Despite various signal transduction strategies available, the majority of reported cellular imaging protocols must rely on using multiple sequentially added reagents and sensor assembly reactions inside the cells (as often required for bioorthogonal chemistry methods), or intricate multi-step washes to remove unbound sensor as a source of an excessive emissive background. The extensive manipulations or chemical functionalization of the target may conceal or alter natural processes in living systems.
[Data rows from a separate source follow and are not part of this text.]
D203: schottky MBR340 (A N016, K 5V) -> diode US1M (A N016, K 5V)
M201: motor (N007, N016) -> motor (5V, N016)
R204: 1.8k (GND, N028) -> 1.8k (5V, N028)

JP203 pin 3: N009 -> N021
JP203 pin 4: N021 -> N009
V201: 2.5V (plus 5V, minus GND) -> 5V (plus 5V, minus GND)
Such platforms are also less suitable for the developing of rapid and reliable cell-based fluorescent assays as required, for example, for high throughput screening of anticancer drug candidates.32, 33 The need to minimize manipulations within native/living environments motivates the current search for new signal turn-on principles and more advanced small-molecule fluorescent sensors that do not require washes or elaborate manipulations prior to imaging.
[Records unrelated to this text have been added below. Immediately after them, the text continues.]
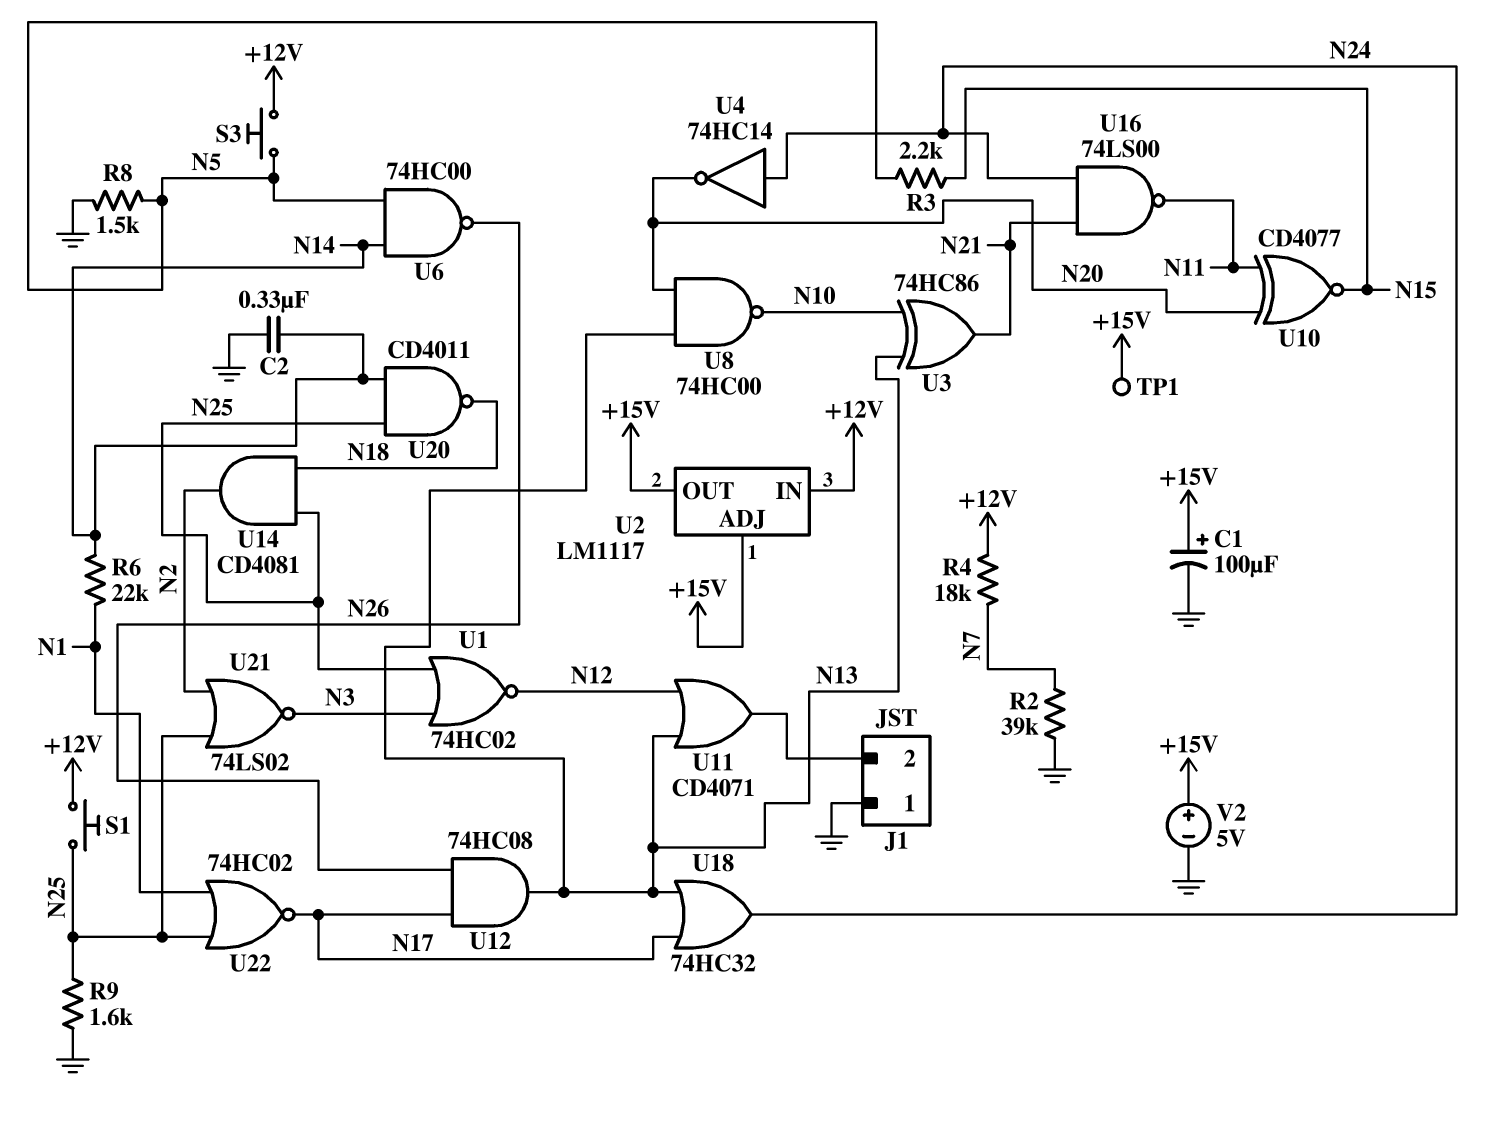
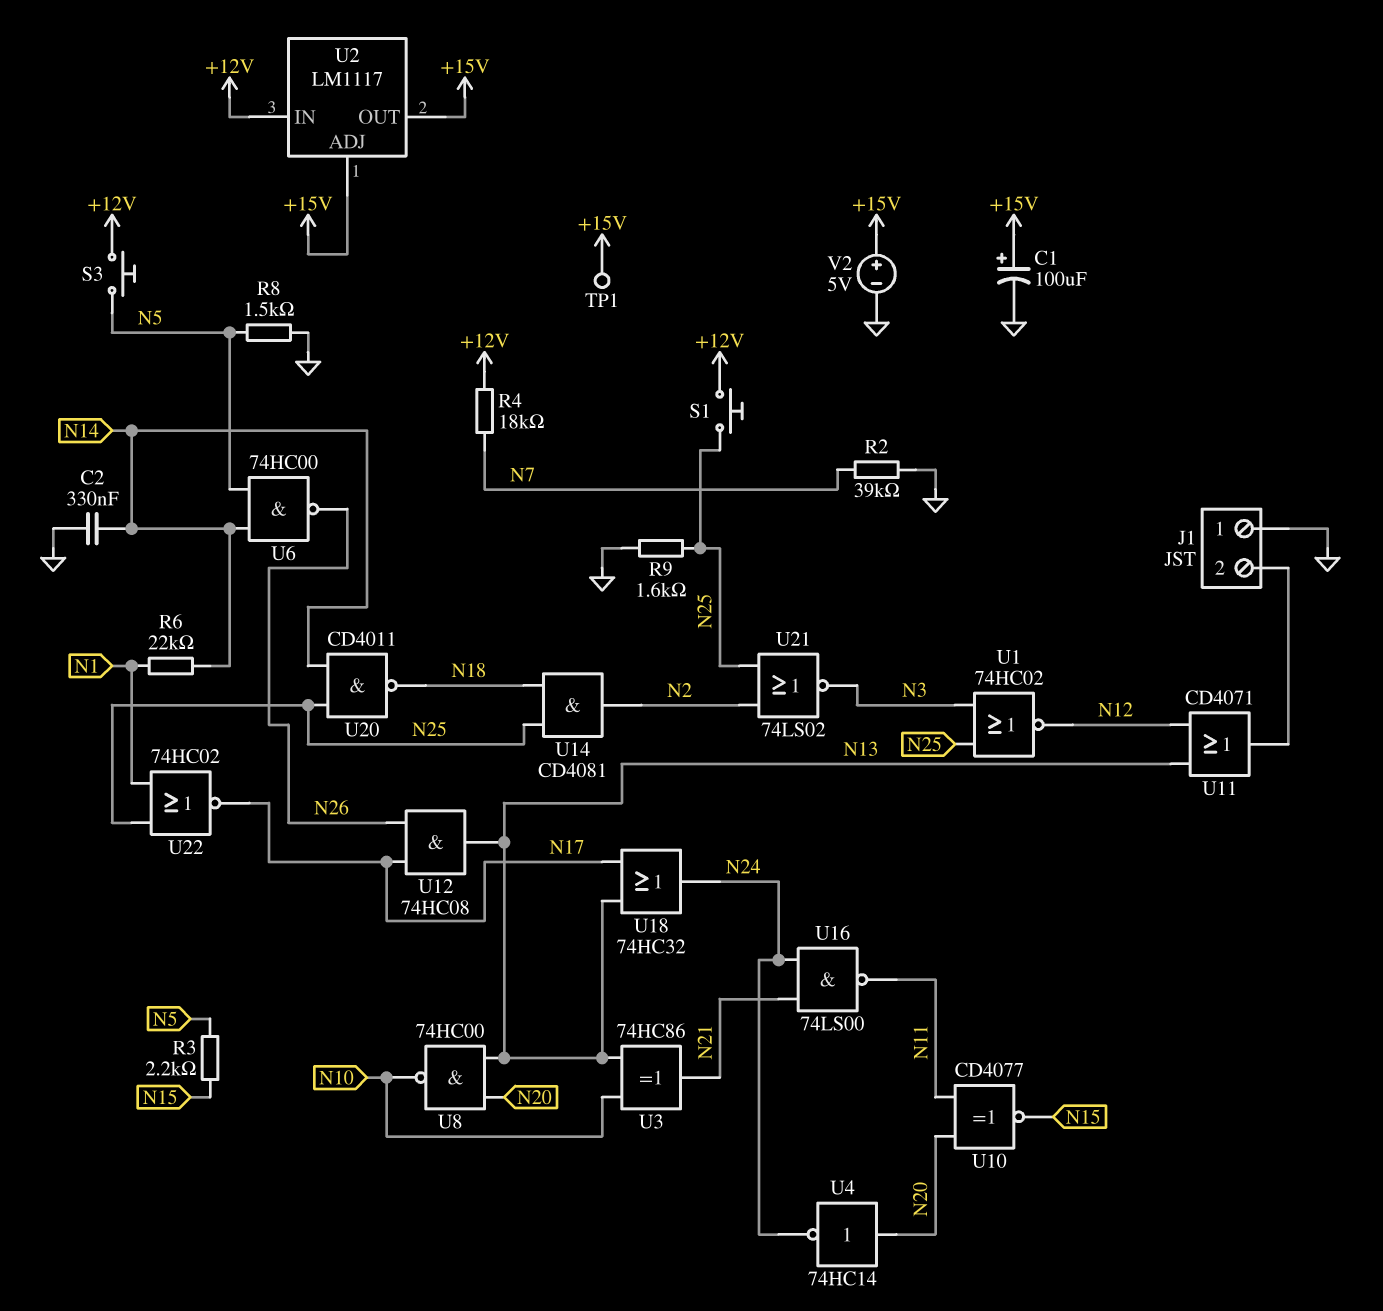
U4: NOT 74HC14 (in N24, out N20) -> NOT 74HC14 (in N20, out N24)

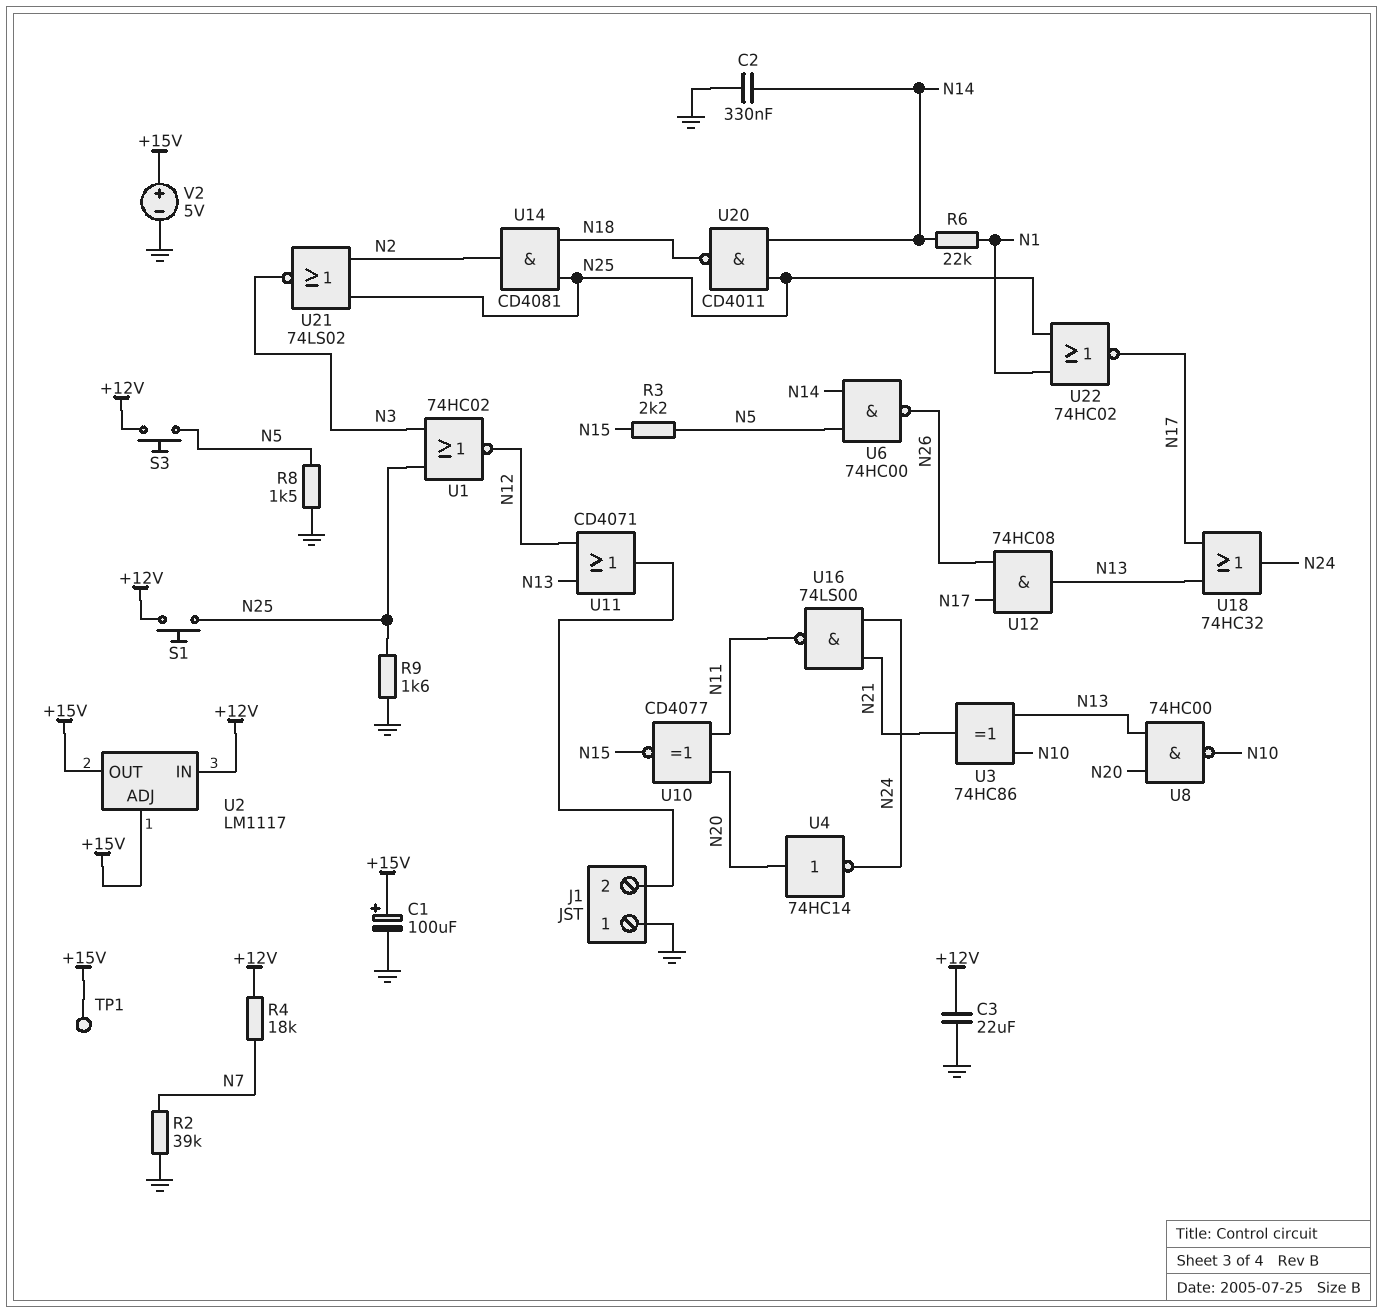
C3: none -> 22uF (+12V, GND)

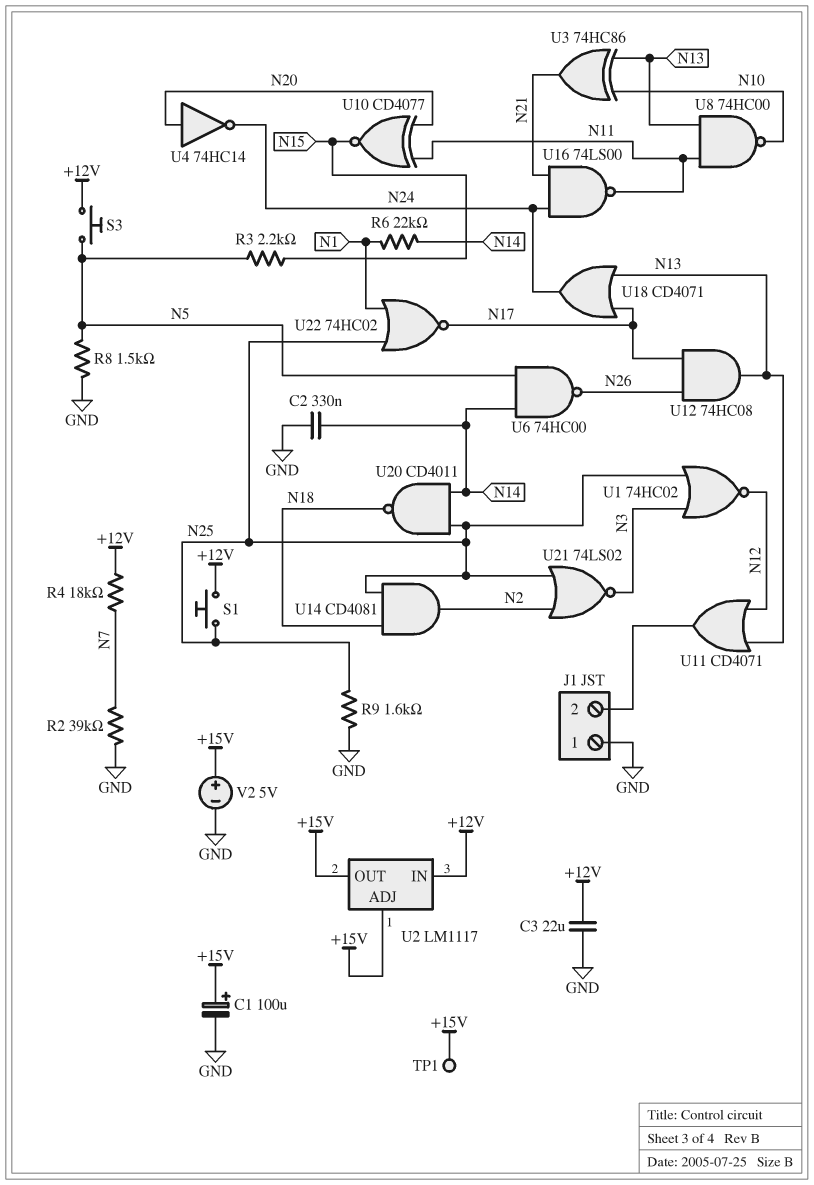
U8: NAND 74HC00 (in N13, in N20, out N10) -> NAND 74HC00 (in N11, in N13, out N10)
U18: OR 74HC32 (in N13, in N17, out N24) -> OR CD4071 (in N13, in N17, out N24)

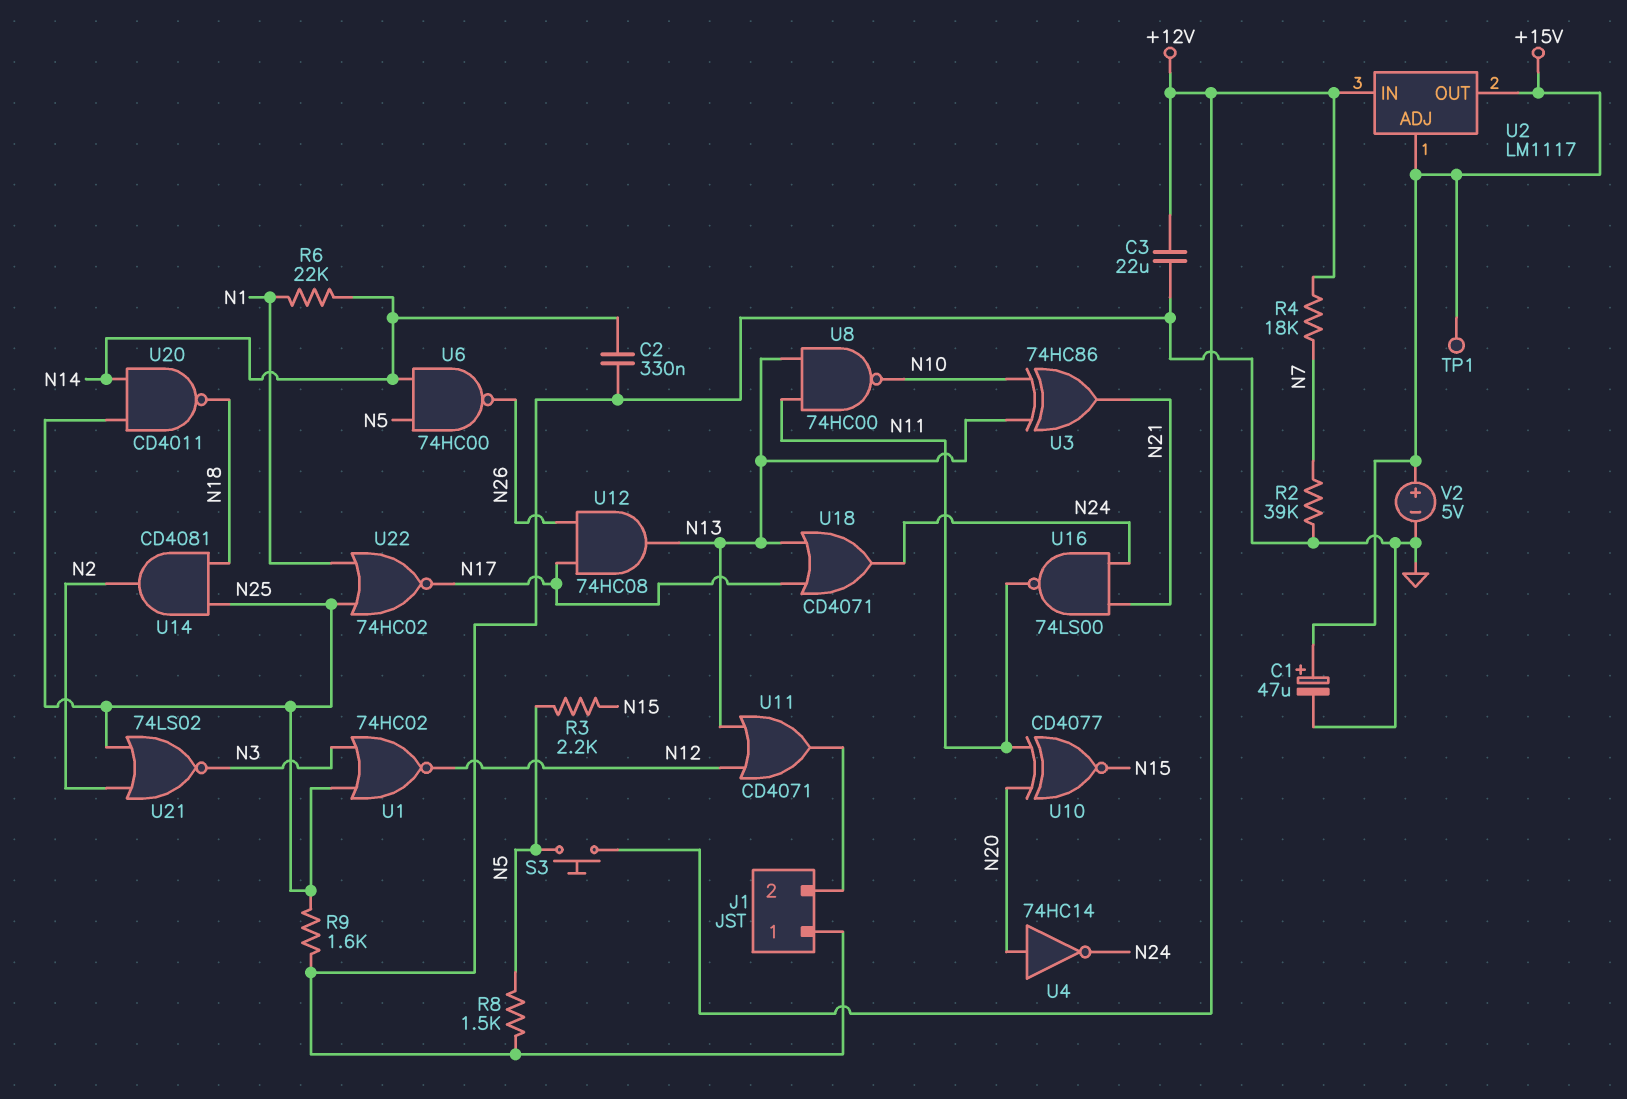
C1: 100uF (plus +15V, minus GND) -> 47uF (plus +15V, minus GND)
S1: button (+12V, N25) -> none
Recently, we have developed a new paradigm for biorecognition-induced fluorescent emission activation, which is based on changes in the aggregation state of phthalocyanine (Pc) upon its binding to a biomolecular target.34–37 Phthalocyanines are large planar π-conjugated molecules; the intermolecular interactions between their hydrophobic aromatic cores cause Pcs to aggregate in aqueous environments (e.g. Pc dimerization constants as high as 109 have been measured).38 When non-aggregated, Pcs are brightly fluorescent in the near-IR range: reported extinction coefficients are as high as 300,000 M−1cm−1 (e.g. ref. 39) and fluorescence quantum yields can reach 0.7.40–42 On the contrary, upon aggregation most Pcs form nonfluorescent H-aggregates. We and others have previously demonstrated that functionalization of phthalocyanines with various biomolecules decreased their propensity to aggregate.35–37, 43 Nevertheless, in the absence of the binding target, Pcs remain aggregated and, therefore, are completely dark (non-fluorescent). When an H-aggregated Pc sensor molecule functionalized with a target-specific recognition group binds to a biomolecular target, it is pulled away from the aggregate, resulting in the Pc’s de-aggregation leading to restoring its fluorescent emission. The ability of the Pc sensor to respond selectively on the binding to a specific target vs. non-selective binding to other biomolecules is generally controlled by the fine balance between the energy of the recognition group selective binding to the target biomolecule vs. interactions of the individual Pc molecule with aqueous environment (which can be controlled by a proper choice of solubilizing groups). Therefore, with a judicious molecular design, Pc aggregation/de-aggregation signal generation mechanism can be promising for intracellular imaging of biomolecular targets in the near-IR spectral range, and offers high S/B ratios while requiring no washes of unbound species. Previously, we have successfully demonstrated the application of the aggregation/de-aggregation principle for turn-on near-IR detection of oligonucleotide35–37 and protein targets34 in in vitro and non-cellular environments.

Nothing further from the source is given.